BRITE-Constellation: nanosatellites for precision photometry of bright stars

Autor: Weiss, W. W., Rucinski, S. M., Moffat, A. F. J., Schwarzenberg-Czerny, A., Koudelka, O. F., Grant, C. C., Zee, R. E., Kuschnig, R., St Mochnacki, Matthews, J. M., Orleanski, P., Pamyatnykh, A., Pigulski, A., Alves, J., Manuel Guedel, Handler, G., Wade, G. A., Zwintz, K., Ccd, Team, Photometry Tiger Team
Rok vydání: 2014
Předmět:
Zdroj: ResearcherID
DOI: 10.48550/arxiv.1406.3778
Popis: BRITE-Constellation (where BRITE stands for BRIght Target Explorer) is an international nanosatellite mission to monitor photometrically, in two colours, the brightness and temperature variations of stars generally brighter than mag(V) ~ 4, with precision and time coverage not possible from the ground.
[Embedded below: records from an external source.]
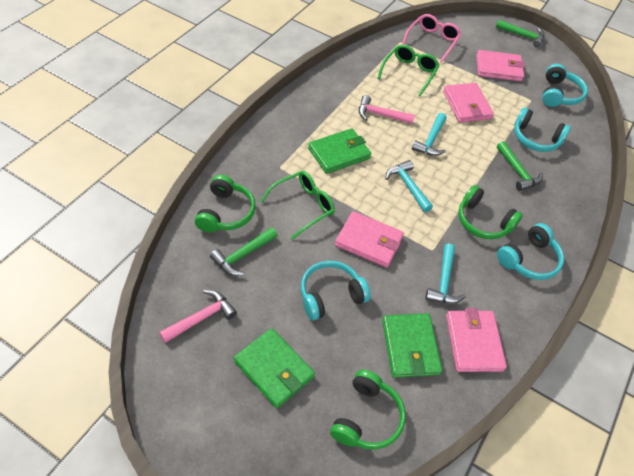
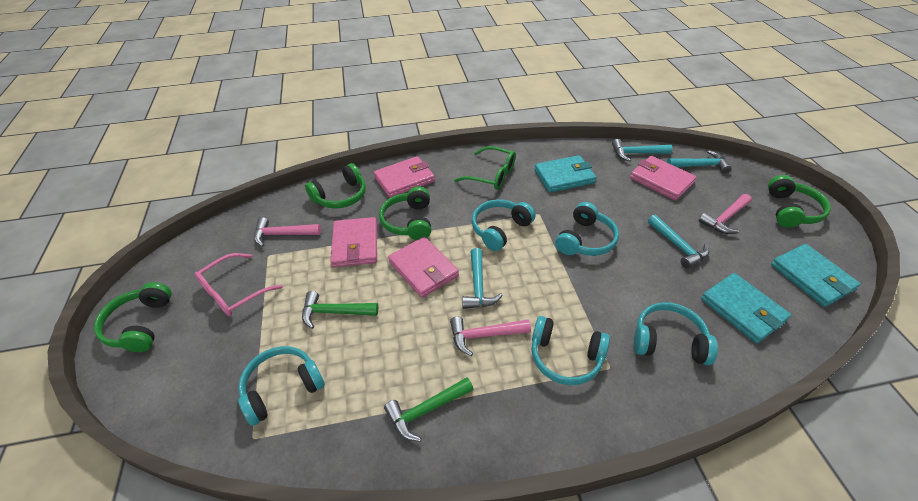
green glasses: 2 -> 1
green hammer: 3 -> 2
green headphones: 3 -> 4
green wallet: 3 -> 0
pink hammer: 2 -> 3
turquoise hammer: 3 -> 4
turquoise headphones: 4 -> 5
turquoise wallet: 0 -> 3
The current mission design consists of six nanosats (hence Constellation): two from Austria, two from Canada, and two from Poland. Each 7 kg nanosat carries an optical telescope of aperture 3 cm feeding an uncooled CCD. One instrument in each pair is equipped with a blue filter, the other with a red filter. Each BRITE instrument has a wide field of view (~24 degrees), so up to about 15 bright stars can be observed simultaneously, sampled in 32 pixel x 32 pixel sub-rasters. Photometry of additional fainter targets, with reduced precision but thorough time sampling, will be possible through onboard data processing. The BRITE sample is dominated by the most intrinsically luminous stars: massive stars seen at all evolutionary stages, and evolved medium-class stars at the very end of their nuclear burning phases. The goals of BRITE-Constellation are to (1) measure p- and g-mode pulsations to probe the interiors and ages of stars through asteroseismology; (2) look for varying spots on the stars surfaces carried across the stellar disks by rotation, which are the sources of co-rotating interaction regions in the winds of the most luminous stars, probably arising from magnetic subsurface convection; and (3) search for planetary transits.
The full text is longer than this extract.